Она замерла на миг, прижав ладонь к щеке. Затем нагнулась, подняла с тропинки большой камень и запустила им изо всех сил в открытую дверь. Оттуда раздался жуткий вопль – в жизни своей она такого не слышала. Или же да, – подумала она, кинувшись бежать мимо хижин, – так орет от негодования и оскорбленной невинности маленький ребенок, – но голос принадлежал взрослому мужчине. Пока она бежала, из хижин никто не выглянул. Вскоре она вновь оказалась среди безмолвия пустого горного склона, но и там бежать не перестала – и к тому же с изумлением поняла, что рыдает. Она села на камень и потихоньку успокоилась, наблюдая, как муравьи методично уничтожают куст, отщипывая квадратики зеленых листьев и уволакивая их с собой. Небо теперь становилось ярче; скоро и солнце проглянет. Она двинулась дальше. Когда она добралась до выступа над плантацией, туман собрался в длинные облака, сползавшие по склону вниз, в ущелья. В ужасе Эйлин увидела, как близка она к уродливому черному краю. А их дом внизу выглядел и вовсе безумно – свесился над пропастью, точно пытался разглядеть самое дно. Много ниже дома от заводи поднимался пар. Эйлин скользнула взглядом по отвесным бокам скалы напротив – снизу до самой вершины, чуть выше того места, где она сейчас стояла. От этого ей стало дурно, и к дому она спустилась, пошатываясь, прижав ко лбу ладонь, никак не реагируя на местных, которые здоровались с ней, стоя в дверях хижин.
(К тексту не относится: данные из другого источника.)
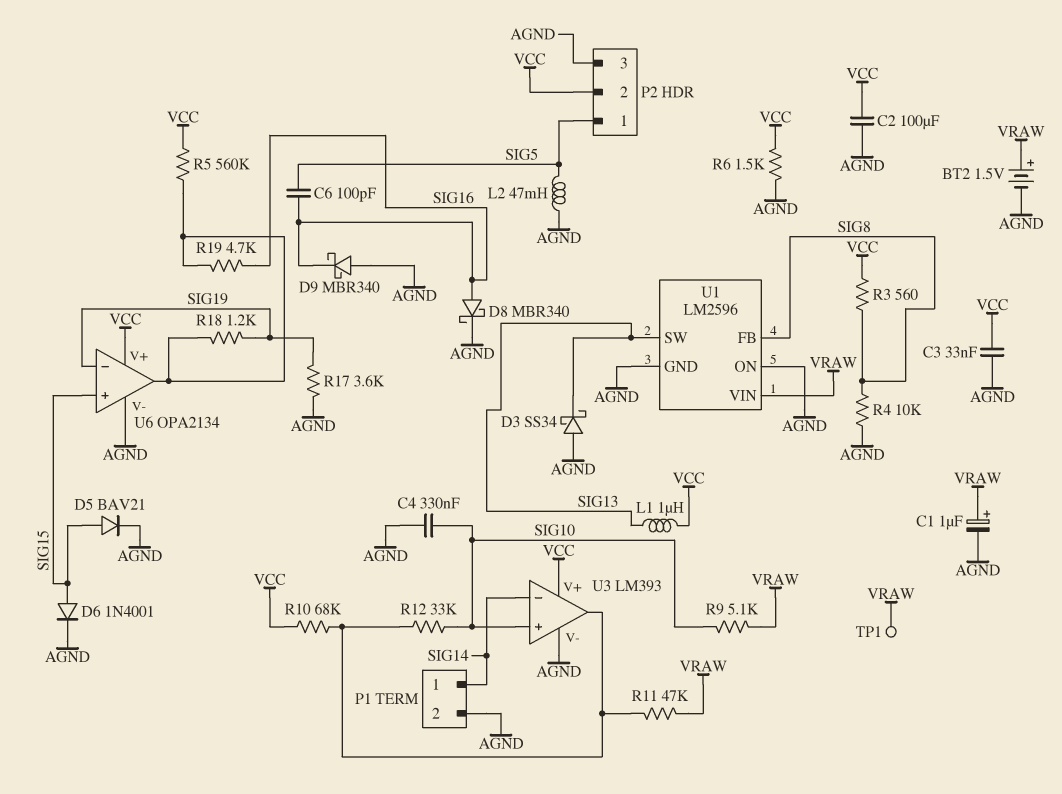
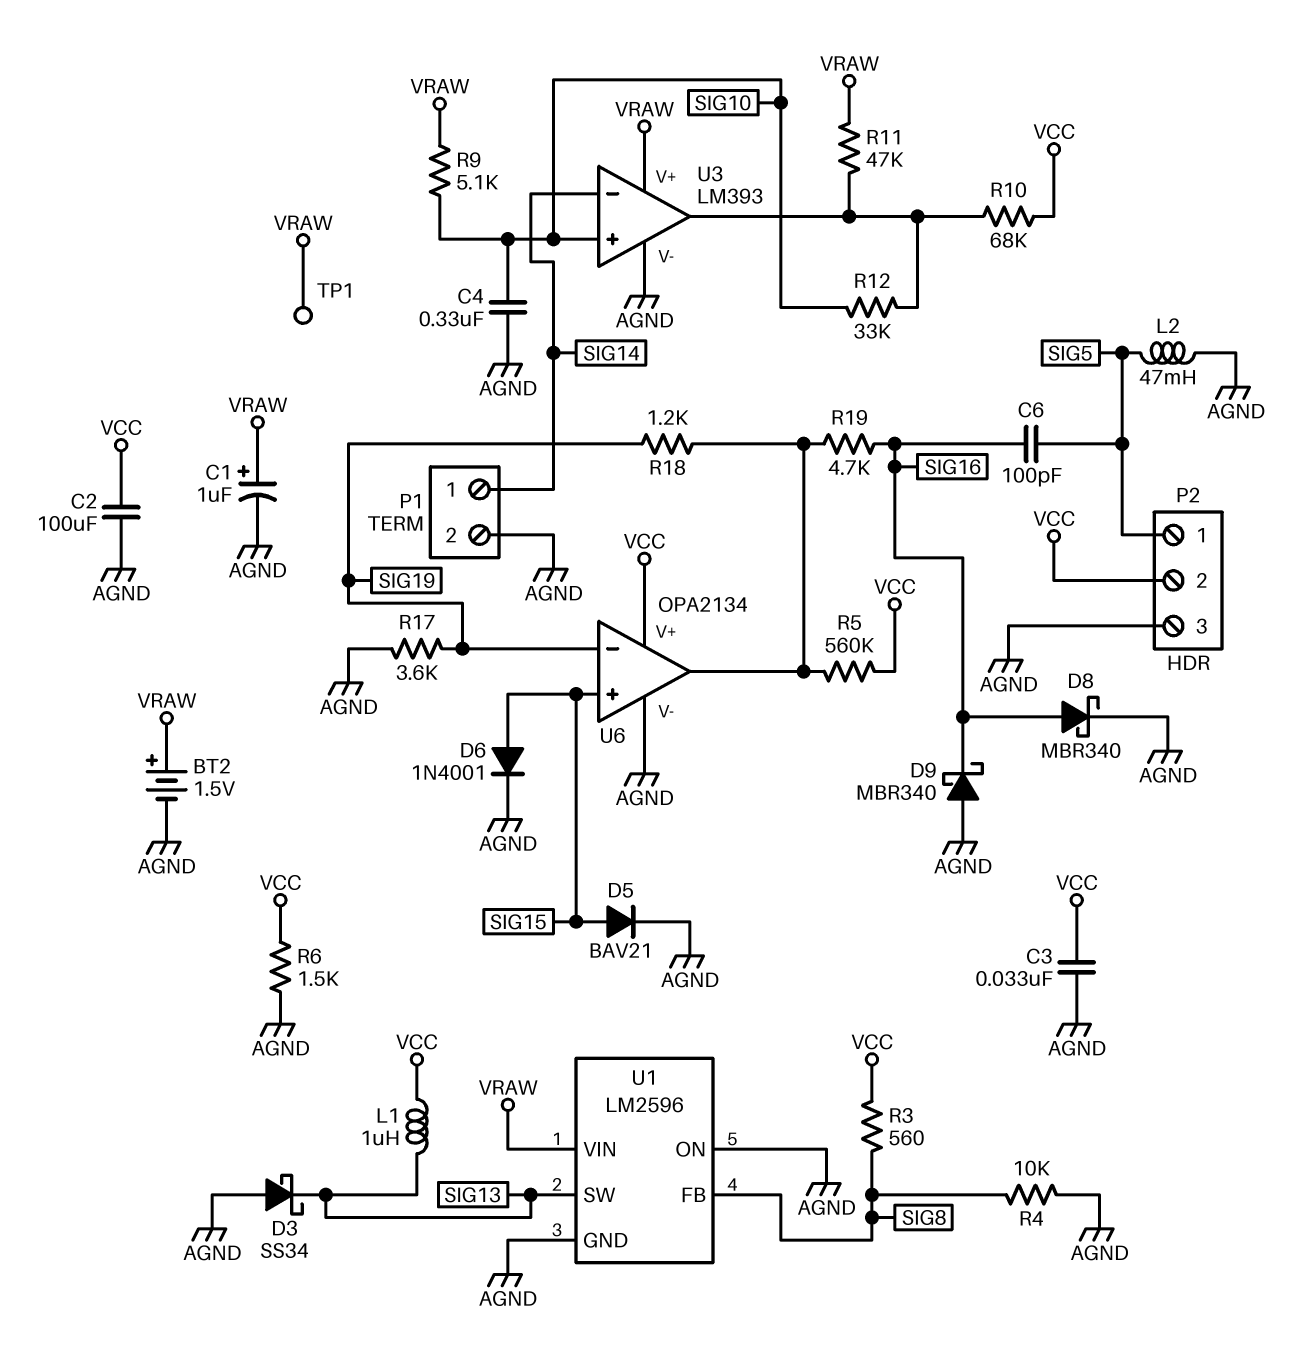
U3 pin V+: VCC -> VRAW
Пробегая мимо сада, Эйлин услышала, как ее окликнули. Она обернулась и увидела Пру – та мыла руки в чаше фонтана. Эйлин замерла.
– Ты сегодня рано. Тебе, должно быть, лучше, – заметила Пру вытирая руки о волосы. – У твоей матери приступ. Зашла бы к ней.
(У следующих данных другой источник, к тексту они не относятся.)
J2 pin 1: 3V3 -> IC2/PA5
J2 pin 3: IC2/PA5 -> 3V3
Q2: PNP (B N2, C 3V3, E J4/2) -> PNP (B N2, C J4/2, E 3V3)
Эйлин посмотрела на Пру и сказала:
– Я и так заходила. Не нужно мне указывать.
– А я думаю, нужно.
– И вообще не лезьте ко мне. Я прекрасно обойдусь и без вашей помощи.
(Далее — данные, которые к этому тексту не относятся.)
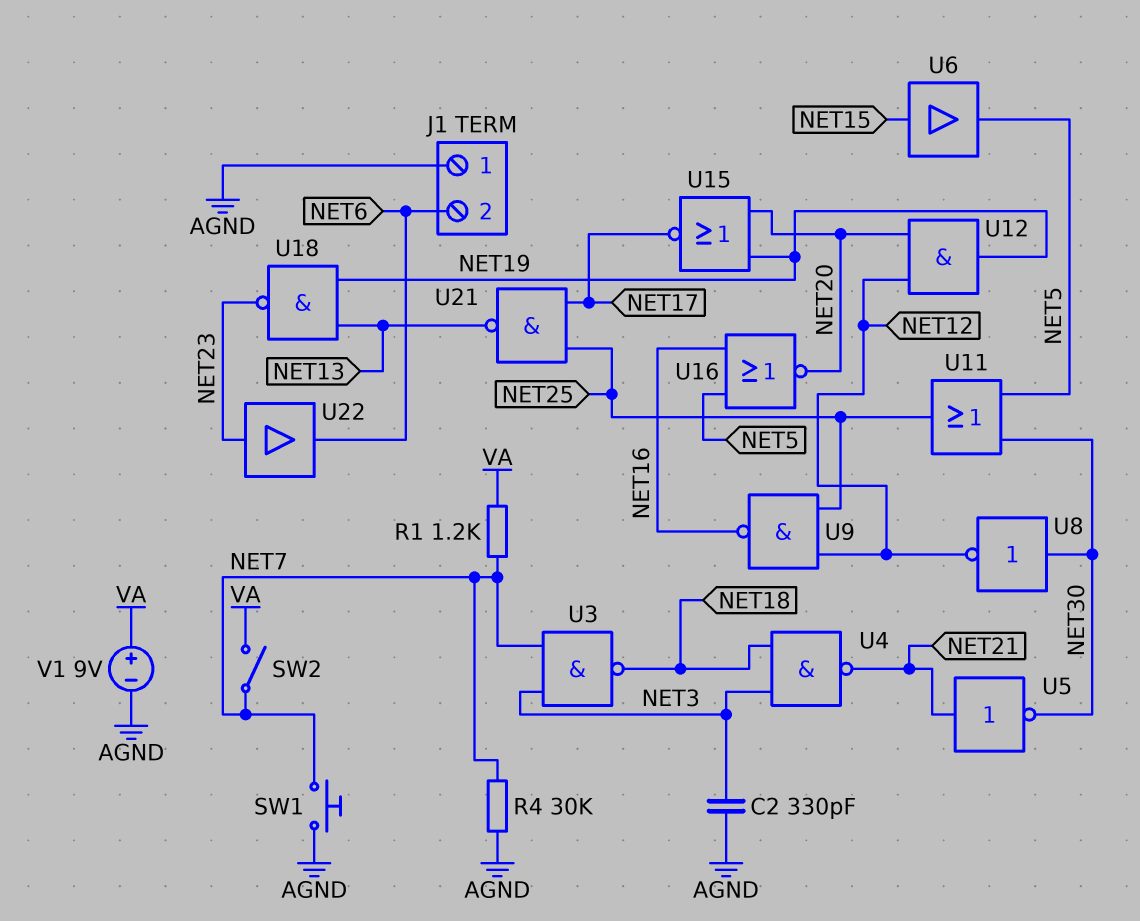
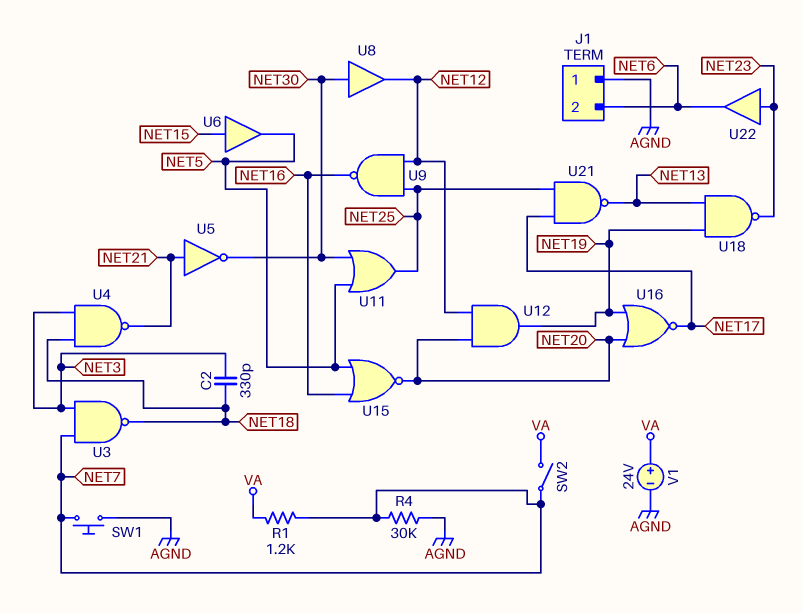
C2: 330pF (AGND, NET3) -> 330pF (NET3, NET18)
U8: NOT (in NET30, out NET12) -> buffer (in NET30, out NET12)
U15: NOR (in NET19, in NET20, out NET17) -> NOR (in NET5, in NET16, out NET20)
U16: NOR (in NET5, in NET16, out NET20) -> NOR (in NET19, in NET20, out NET17)
V1: 9V (plus VA, minus AGND) -> 24V (plus VA, minus AGND)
– А помогать тебе я и не собиралась, – сказала Пру, засовывая руки в карманы. – Скорее – дать в зубы, если уж на то пошло. Каково мне видеть, как мать из-за тебя дергается? То ты в постели валяешься больная, то по клятым джунглям шляешься. Думаешь, мне приятно без конца говорить о тебе, каждые десять минут ее успокаивать? По-твоему, жизнь – это что, черт тебя дери, вечный бал для девицы на выданье?
Эйлин смотрела на нее еще пристальнее, теперь уже с открытой ненавистью.
– По-моему, – с расстановкой сказала она, – жизнь довольно ужасна. А особенно здесь. И еще – по-моему, вам стоит разок посмотреть на себя в зеркало и кинуться с террасы вниз. А мамочке голову проверить не помешает.
– Ясно, – с нажимом сказала Пру. Закурила и прошествовала к себе в мастерскую. Эйлин зашла в дом и поднялась к себе.
Меньше часа спустя в дверь постучала мать. Едва она вошла, Эйлин заметила: она только что плакала.
– Эйлин, золотко, мне нужно тебе кое-что сказать, – неуклюже начала она. – У меня просто сердце разрывается. Однако придется.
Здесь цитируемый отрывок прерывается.